WHAT YOU NEED TO DO:
Please report how many lines in the records below contain "text". Reply with the number alone.
-- DATA RECORDS follows --
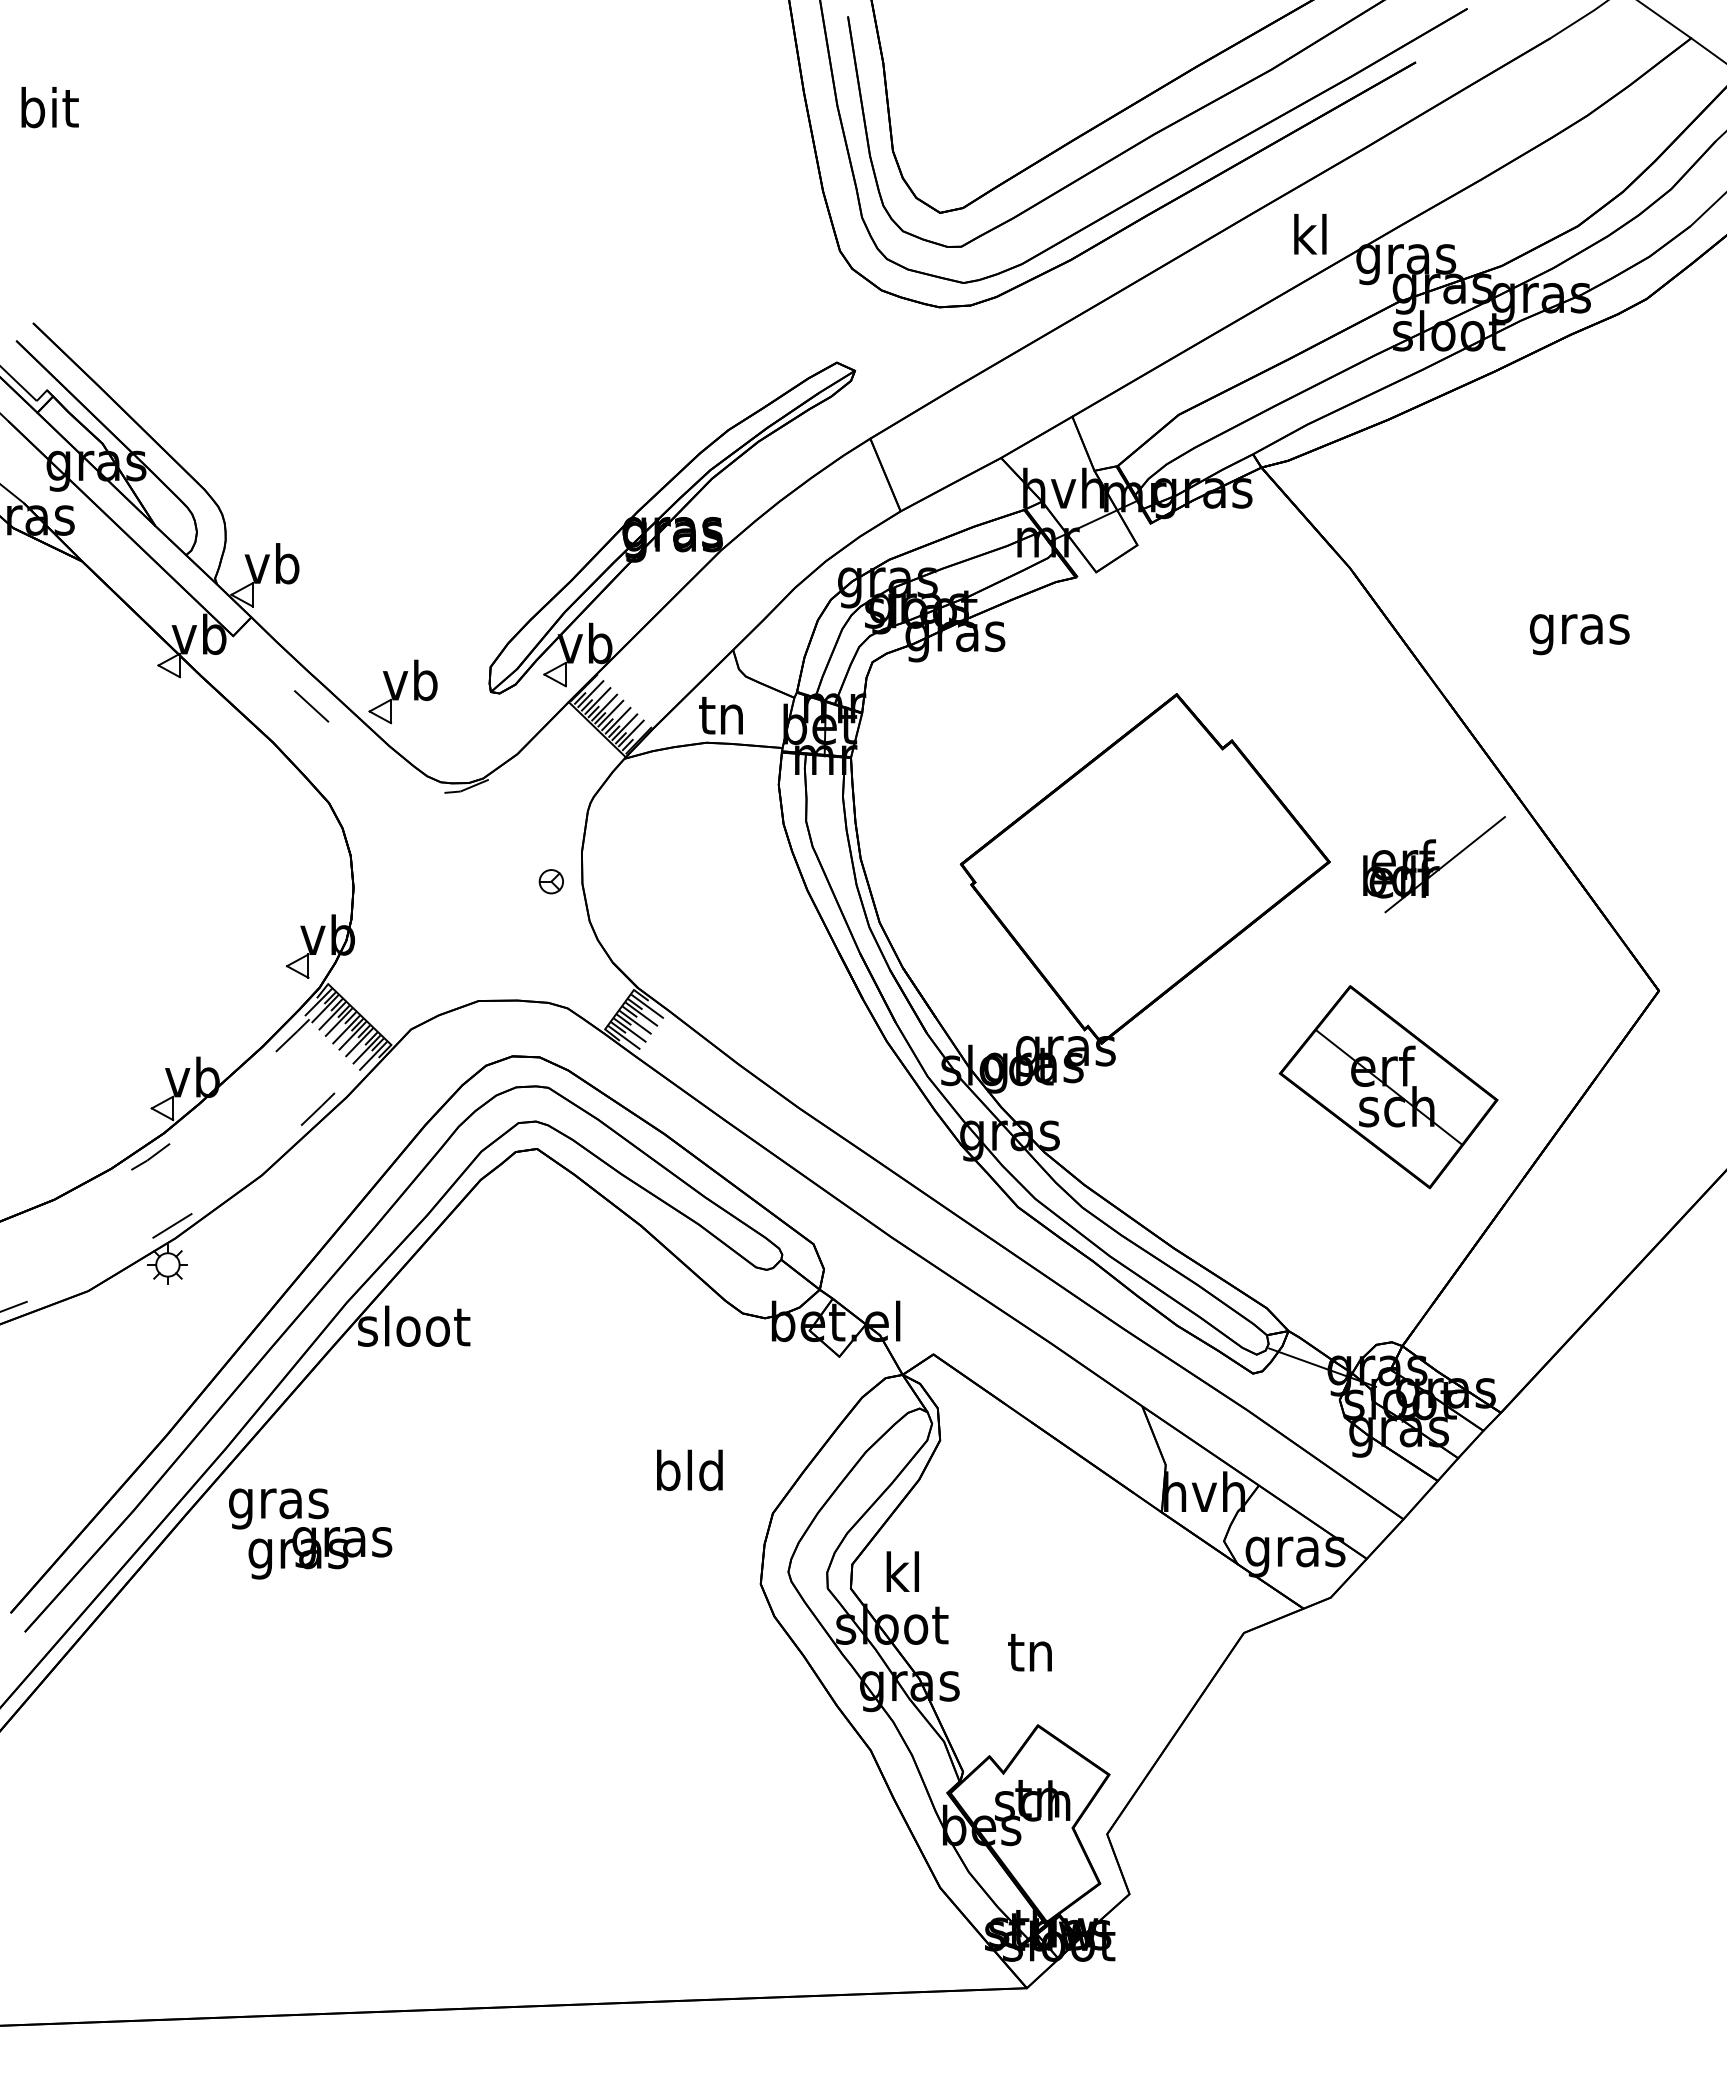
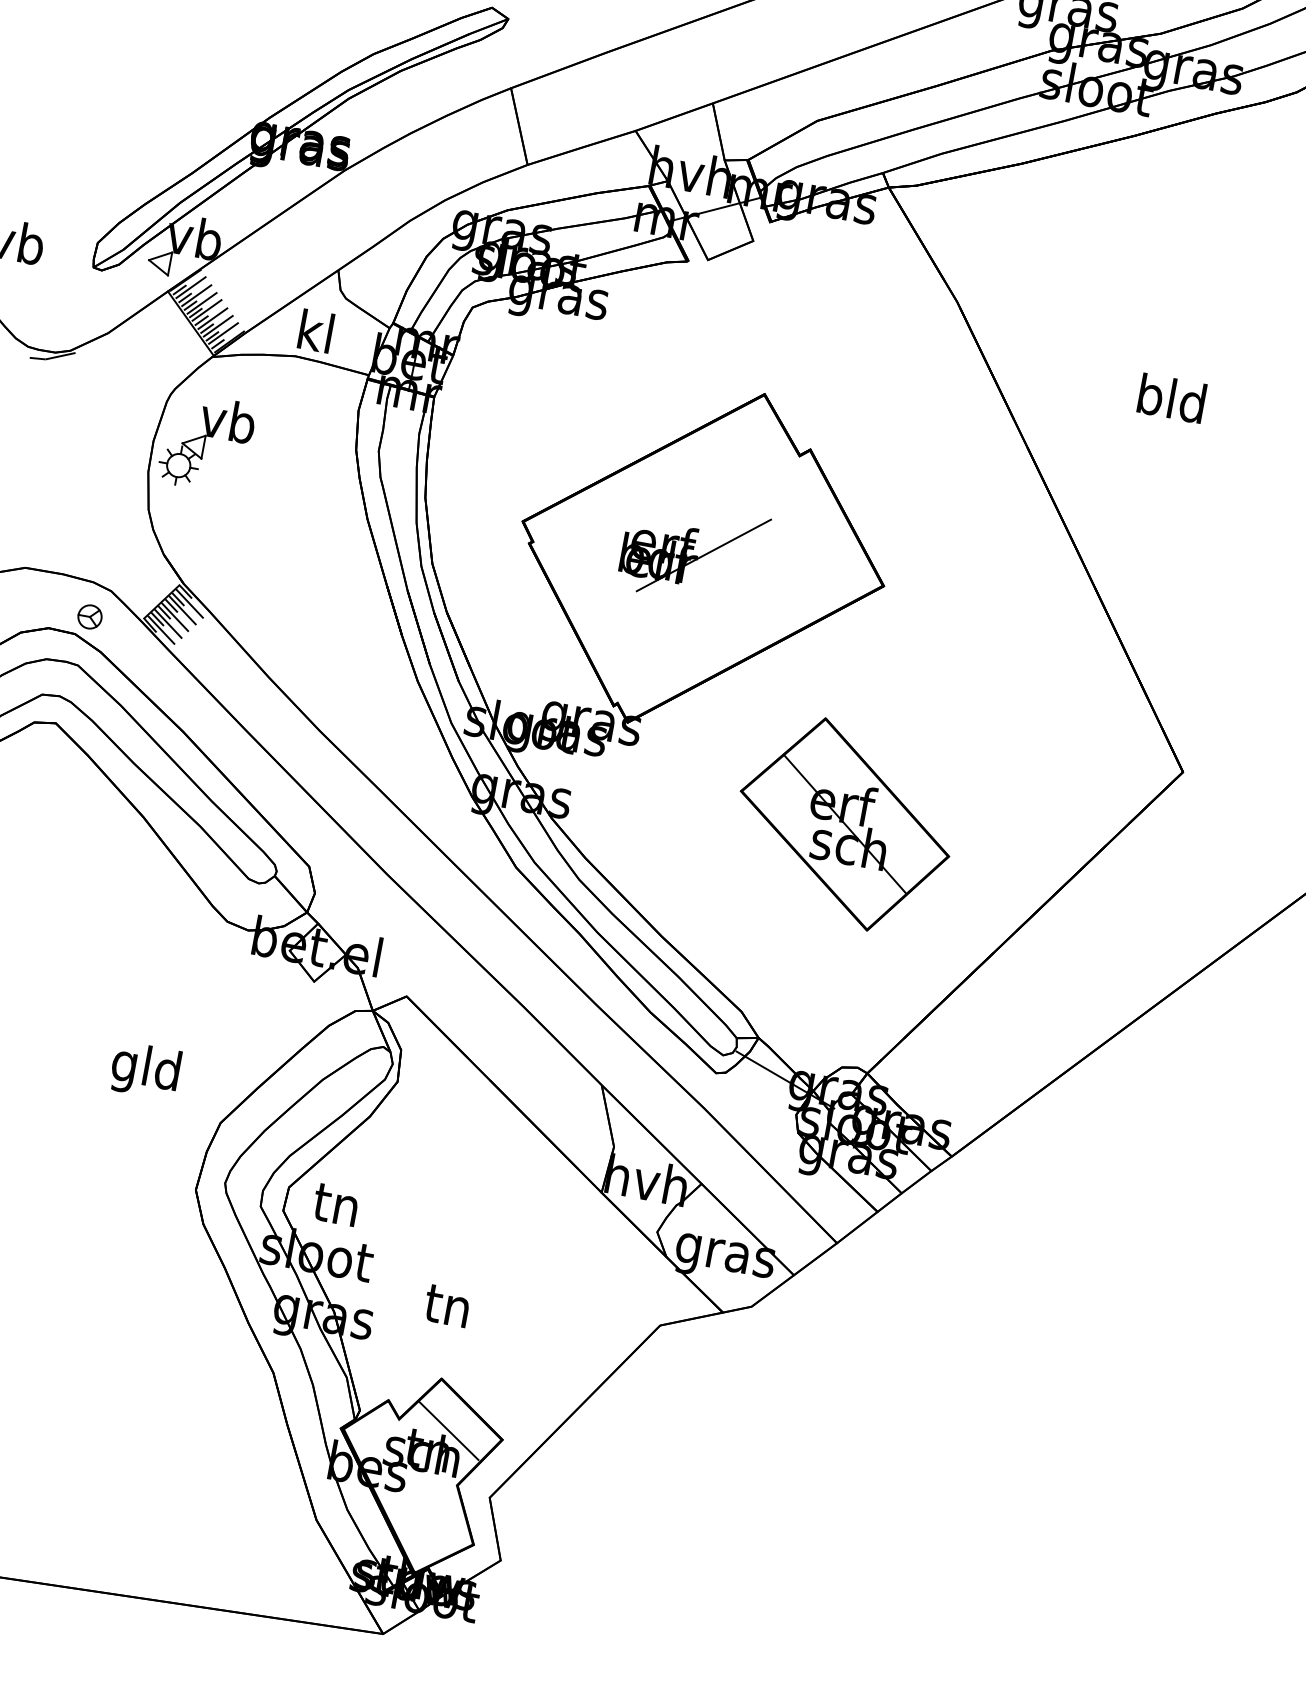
text: (1579, 629) -> (1170, 403), gras -> bld
text: (720, 713) -> (314, 330), tn -> kl
part: (634, 844) -> (206, 442), added
part: (1434, 864) -> (693, 553), moved
part: (550, 881) -> (89, 616), moved
part: (1388, 1087) -> (844, 824), moved
text: (667, 1475) -> (124, 1066), bld -> gld
text: (901, 1571) -> (335, 1203), kl -> tn
line: (1054, 1775) -> (448, 1430), added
-- DATA RECORDS concluded --
RESULT OF THIS EXERCISE:
4